MassWare Reconfigurator and System-level Reflection

 

Because each distributed middleware agent has its own executive component chain in the active actuator, behavior synchronization is a crucial service of the middleware to achieve behavior consistency for vehicle applications in the reconfigurations. We have designed and implemented an efficient asynchronous synchronization protocol in MassWare based on active messages (the terminologies of synchronous and asynchronous is borrowed from the synchronous and asynchronous communication model in RPC-based middleware and MOM depicted in the related work section). The basic idea of the proposed asynchronous protocol is that every middleware agent constructs the reactive actuators for all connected agents in the initialization phase, and selects one of them to process each received application layer data packet according to the active message header attached in the packet. The synchronization protocol has five initialization steps, such as those shown in the Figure

  1. In the middleware initialization phase, proactive actuators of each agent are constructed based on a user-defined script file. Each proactive actuator is also associated with a middleware-assigned unique index and the architecture-information of an optional reactive actuator.
  2. The middleware agent then sends a synchronization request packet to each distributed peer agent. The packet contains the indices of the proactive actuators and the architecture-information of the reactive actuators.
  3. After receiving the synchronization request packet, the peer agent constructs the reactive actuators according to the packet information, each of which is associated with the IP address of the packet sender and a middleware-assigned unique index as well.
  4. The receiver or the peer agent replys the sender a synchronization response packet that contains a set of index pairs, each of which contains an index of the proactive actuator and the index of the reactive actuator.
  5. The sender agent replaces the architecture-information of each reactive actuator with its corresponding index received from the synchronization response packet.

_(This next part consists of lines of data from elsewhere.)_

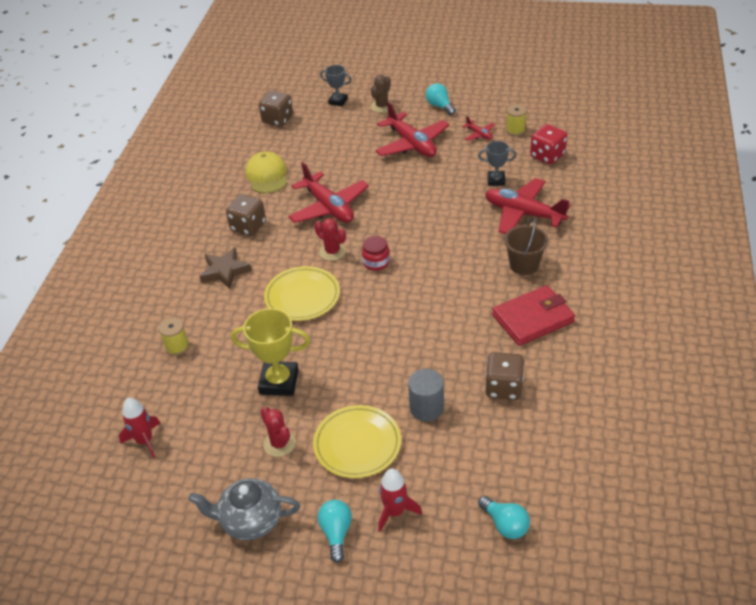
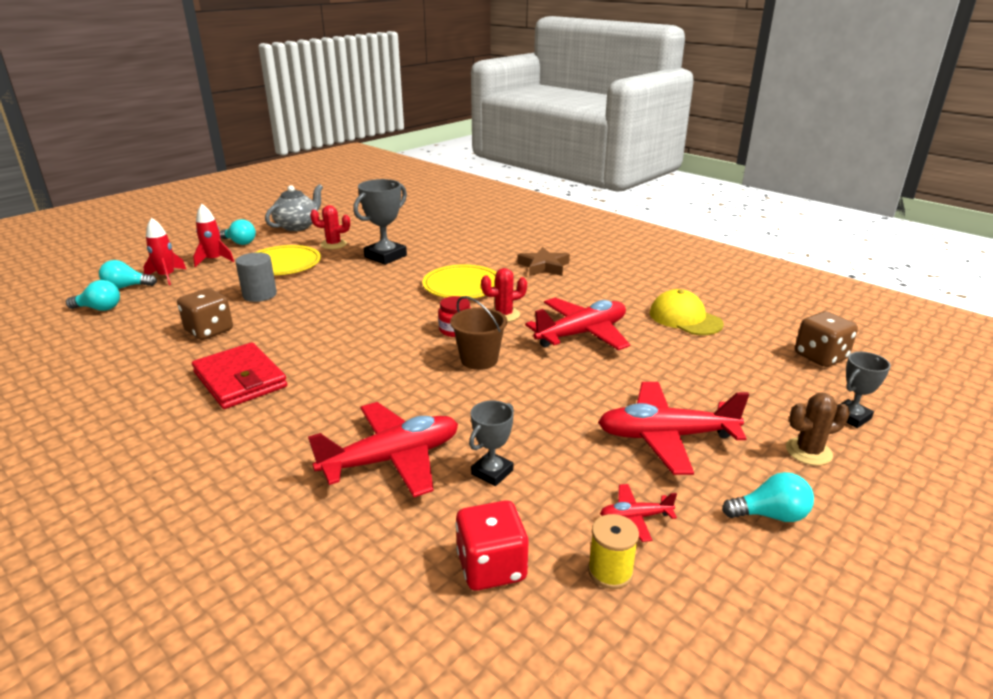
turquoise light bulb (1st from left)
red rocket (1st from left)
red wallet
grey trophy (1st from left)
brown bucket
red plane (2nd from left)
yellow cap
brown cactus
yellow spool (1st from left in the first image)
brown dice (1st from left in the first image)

The above-mentioned initialization is a one-time process for each peer agent. Then the middleware agent appends the index of the reactive actuator, which corresponds to the current active actuator, to the payload of each data packet. The peer agent receiving the data packet activates the reactive actuator indexed by the received index to process the data packet correctly.

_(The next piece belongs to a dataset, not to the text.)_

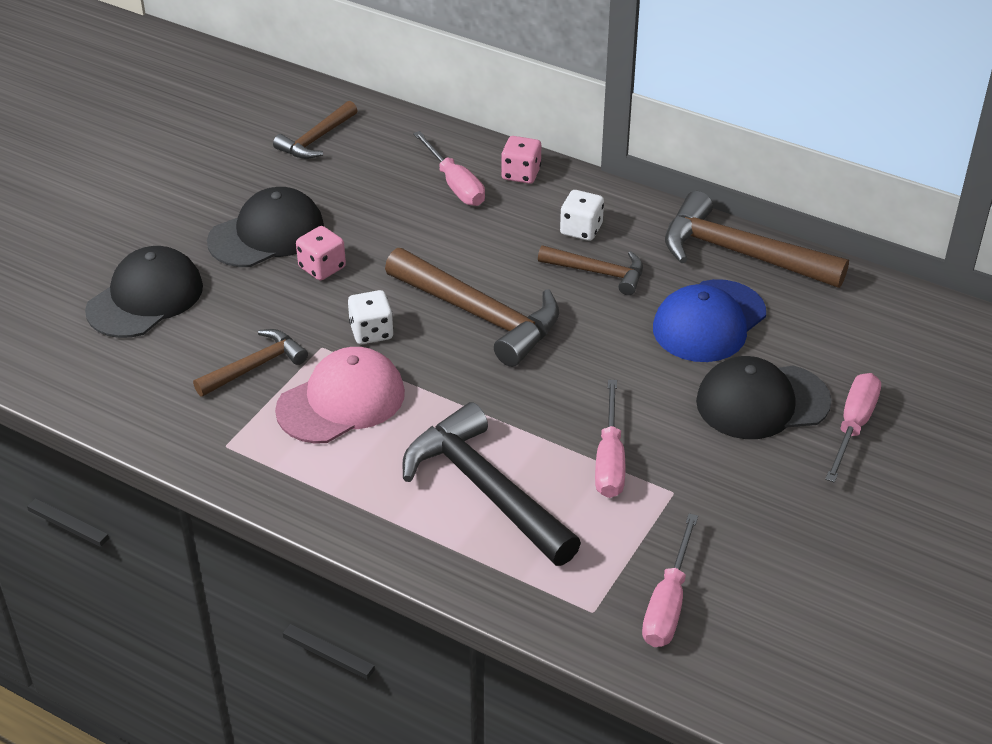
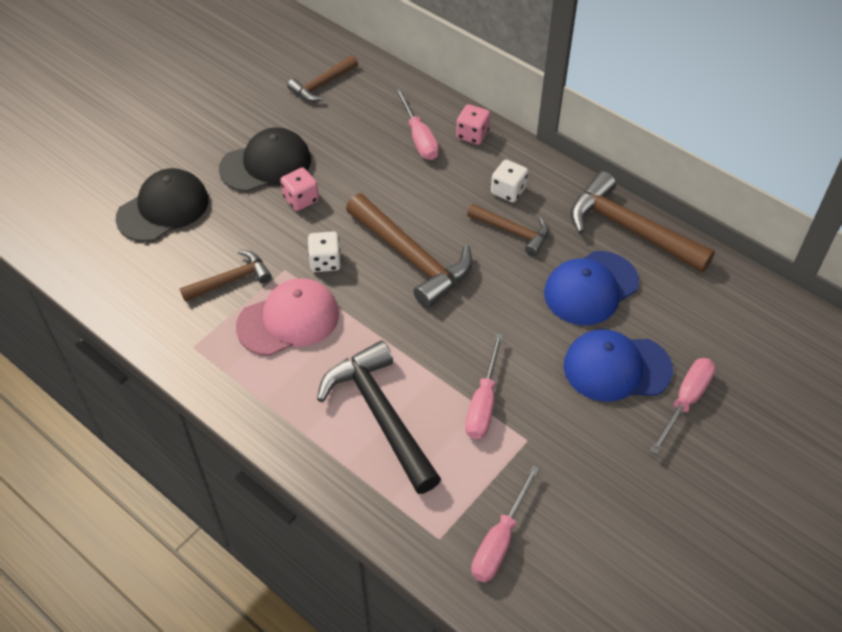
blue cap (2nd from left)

The active message based asynchronous synchronization protocol has four advantages:

  • low overhead,
  • short delay,
  • high efficiency, and
  • better robustness.

In general, only the index of the reactive actuator needs to be stored in the active message header for each data packet. By using the asynchronous method, the system does not need to be paused in the synchronization process, which dramatically reduces the reconfiguration time. Further, based on the information in the active message header, a peer agent can always process the received packets by choosing the correct reactive actuator and then no buffered clearance is needed in the reconfiguration process, which makes the reconfiguration by our middleware efficient. Moreover, once the reactive actuators are constructed in the system initialization phase, the local agent reconfiguration does not require the availability of other agents and then is not affected by the network condition or the capacity of other agents. Thus the robustness of the application is improved and the communication overhead is reduced.

MassWare is rule-based reflective middleware, in which all adaptation rules (or policies) are predefined and applications then adapt to contexts according to the rules. However, it may be difficult to predict all the desired policies in advance and users may need to change the policies based on the vehicle runtime status. MassWare provides a re-synchronization method to support the runtime modification of adaption policies. That is, the agent suspends its operations, clears data buffer, re-synchronizes the modified policies with peer agents, and resumes its operations.